Les Sœurs Tatin

Une vie à la Tchekhov inspirée des Trois Sœurs
De
Laetitia Gonzalbes
Durée : 1h10
Mise en scène
Laetitia Gonzalbes
Avec
Roxane Le Texier et Anaïs Yasit
Notre recommandation
4/5

Infos & réservation

Théâtre de la Contrescarpe
5 rue Blainville
75005
Paris
01 42 01 81 88
Du 8 septembre au 30 novembre 2021, du mercredi au vendredi à 19h, samedis et dimanches à 18h30
Lu / Vu par

Thème

• La pièce est une transposition des Trois sœurs de Tchekov à la vie des deux sœurs Tatin.

• Les thèmes, les personnages, les phrases sont entremêlés. Les deux sœurs Tatin, Stéphanie et Caroline, ont perdu leurs parents et rêvent de quitter l’auberge qu’ils leur ont laissée pour s’installer à Paris et y mener une autre vie. Tantôt Stéphanie est seule après la mort de sa sœur, tantôt elles sont jeunes toutes les deux : elles travaillent, elles font des tartes, elles accueillent les clients, elles philosophent, et la vie passe ainsi, lentement, au milieu des souvenirs, des danses et des chansons. La fameuse tarte Tatin constitue une sorte de sommet qui les projette vers l’avenir.

Points forts

1)     Ce qui frappe en premier, c’est l’originalité de la démarche. Le texte est appuyé sur celui de Tchekhov, les sœurs Tatin sont deux et non trois comme chez le dramaturge russe, mais comme elles, elles rêvent d’aller à Paris, au lieu de Moscou, elles parlent, elles voient le temps qui passe lentement, elles réfléchissent sur l’amour, la vie et la mort.

2)     La rédaction du texte d’après Tchekov est remarquable et le jeu des actrices de grande qualité.
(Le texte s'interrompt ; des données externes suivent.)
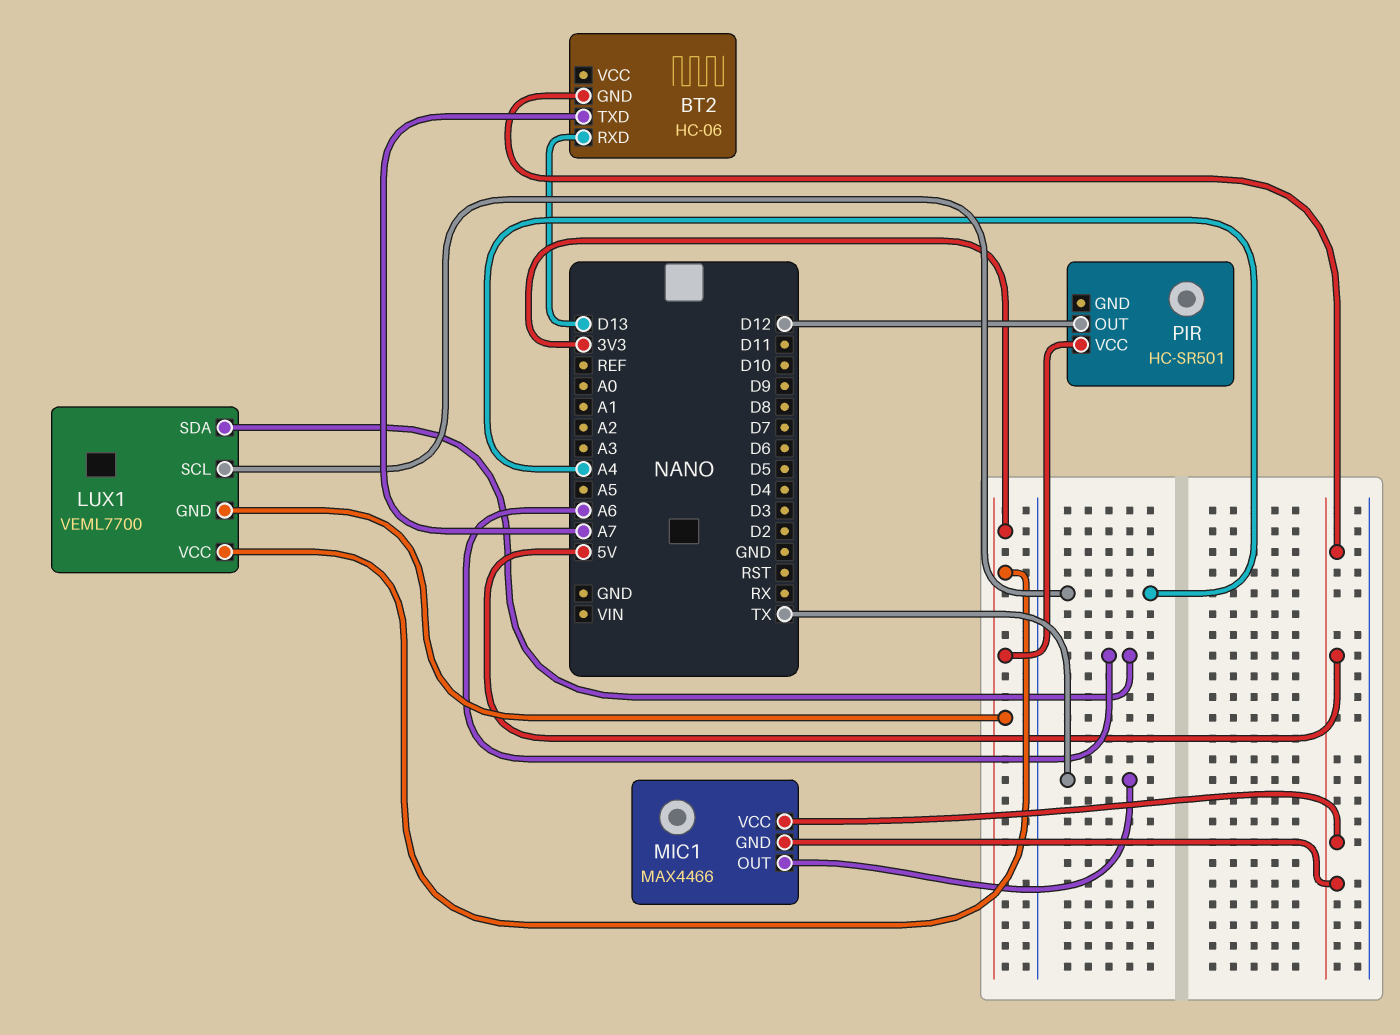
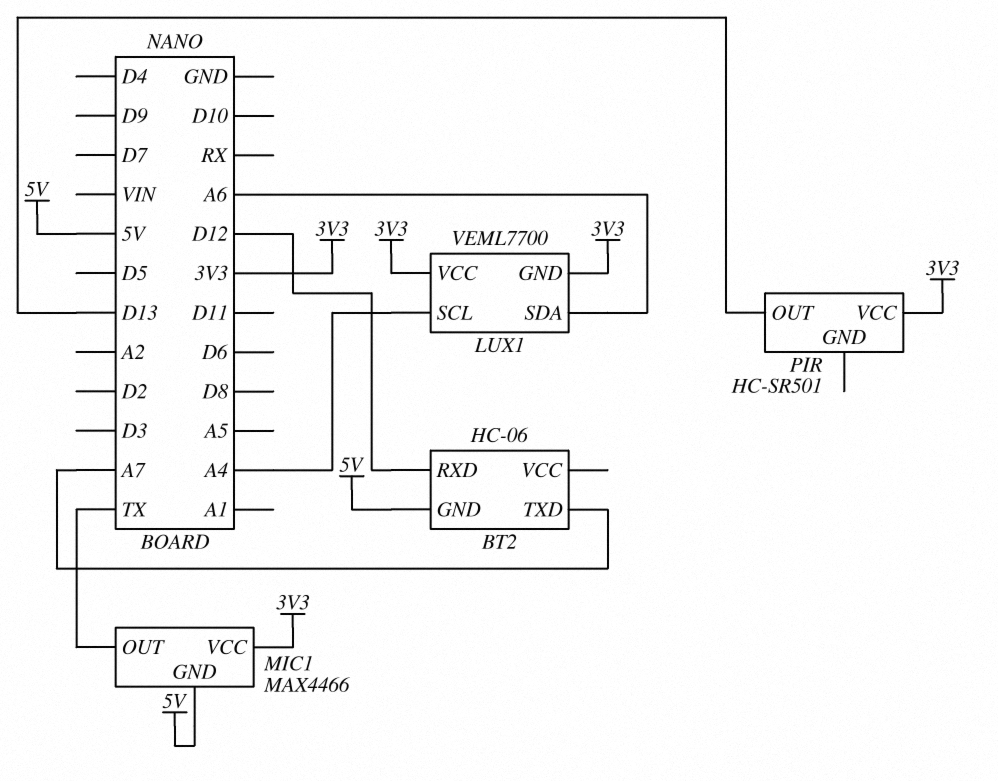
BT2 pin RXD: D13 -> D12
MIC1 pin VCC: 5V -> 3V3
PIR pin OUT: D12 -> D13

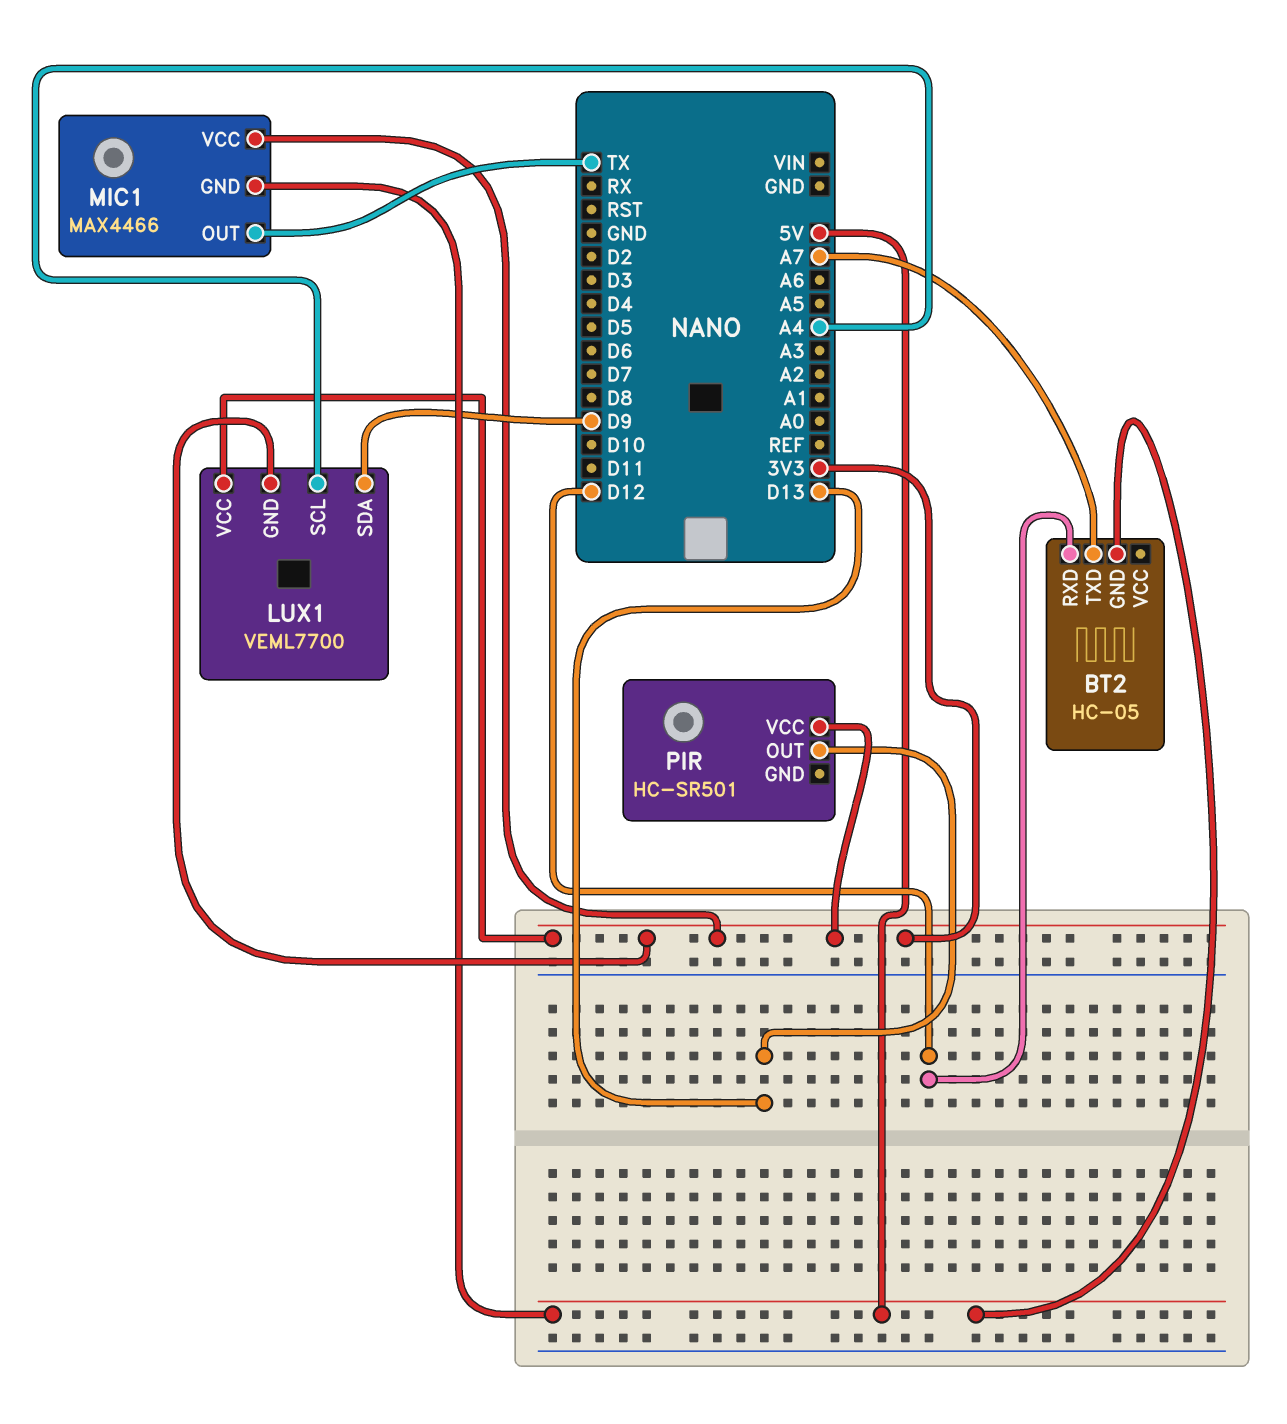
BT2: HC-06 -> HC-05
LUX1 pin SDA: A6 -> D9

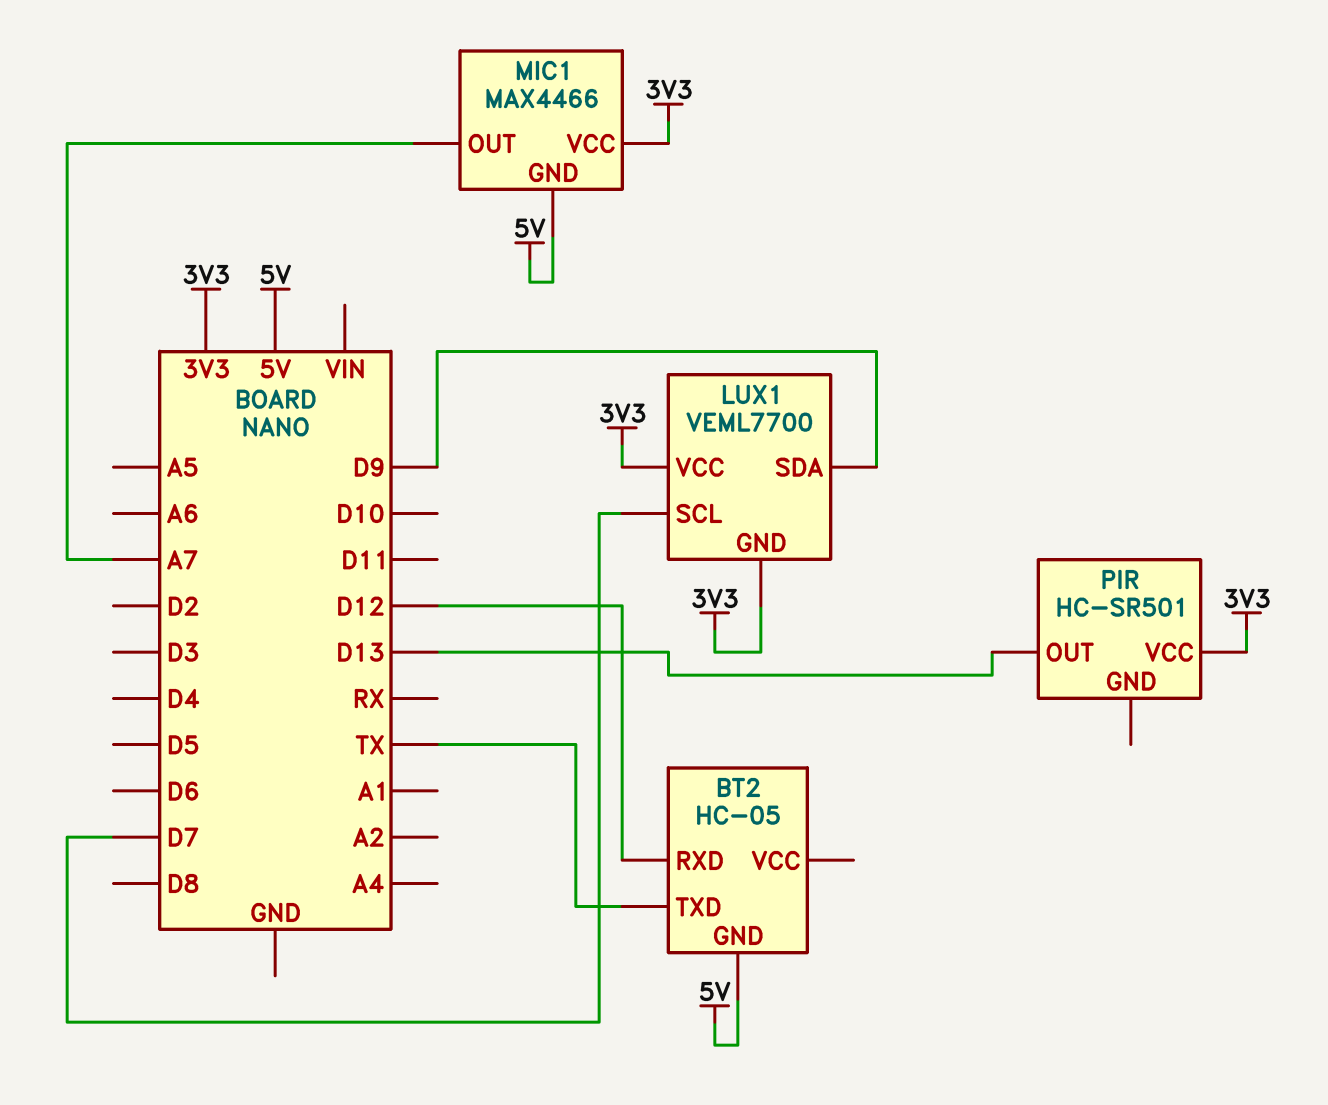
BT2 pin TXD: A7 -> TX
LUX1 pin SCL: A4 -> D7
MIC1 pin OUT: TX -> A7

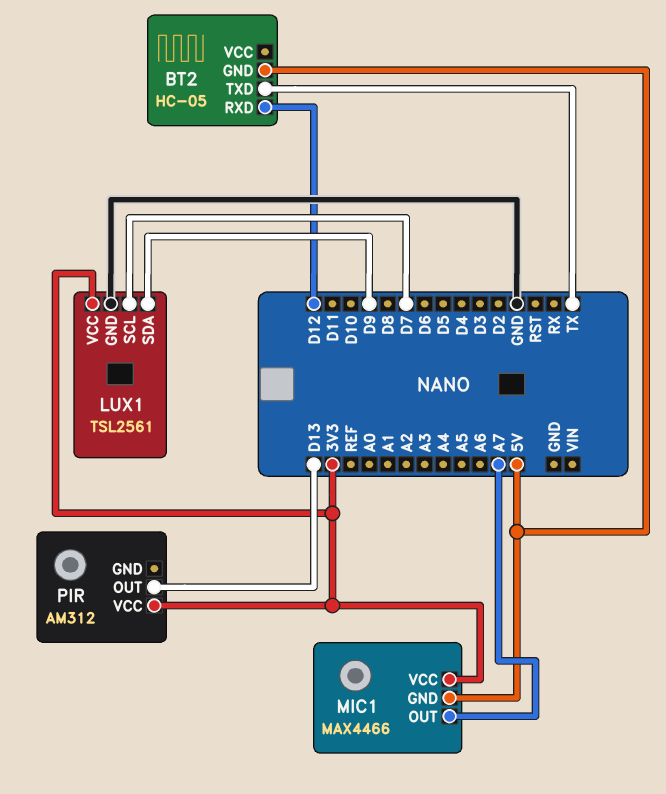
LUX1: VEML7700 -> TSL2561
LUX1 pin GND: 3V3 -> GND
PIR: HC-SR501 -> AM312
3)     La pièce entremêle du texte, des chansons de l’époque (Le temps des cerises, Plaisir d’amour…), des danses et des videos qui montrent les clients de l’auberge.

4)     Le temps est marqué symboliquement par Stéphanie dans un grand fauteuil couverte d’un grand châle blanc quand elle a 74 ans, et par les deux sœurs jeunes en robes blanches et jupons de couleur.

5)     La pièce est pleine de gaieté et en même temps de tristesse, ce qui correspond bien à l’atmosphère des pièces russes de cette époque.

6)     L’utilisation de la video permet de coller davantage au texte de Tchekhov en introduisant plus de personnages.

Quelques réserves

1)     Malgré l’excellence de l’entreprise, on peut parfois se sentir un peu perdu dans l’accumulation et les emboîtements entre temps passés, présents, voire dans l’au-delà à la fin de la pièce. Au début de la représentation, on se demandait même où la pièce voulait en venir.

2)     Sans être une réserve à proprement parler, on peut se demander si l’on perçoit la pièce différemment quand on a relu celle de Tchékhov, ce que j’avais fait par acquis de conscience.

Encore un mot...

C’est un plaisir de l’esprit qui permet, la première surprise passée, de se mettre au rythme de la campagne russe ou de la province française.

Une phrase

« Quand on n’a pas de vraie vie, on vit de mirages. C’est mieux que rien. » [Phrase de Tchekhov dans Oncle Vania, que prononce Stéphanie en l’ouverture de la pièce moderne].

L'auteur

• Laetitia Gonzalbes a créé et mis en scène cette pièce d’après  Les Trois Sœurs de Tchekhov.

• À la fois actrice, metteur en scène, danseuse, modèle, on lui doit une adaptation d’Anna Karénine de Léon Tolstoï et Je m’appelle Erik Satie comme tout le monde.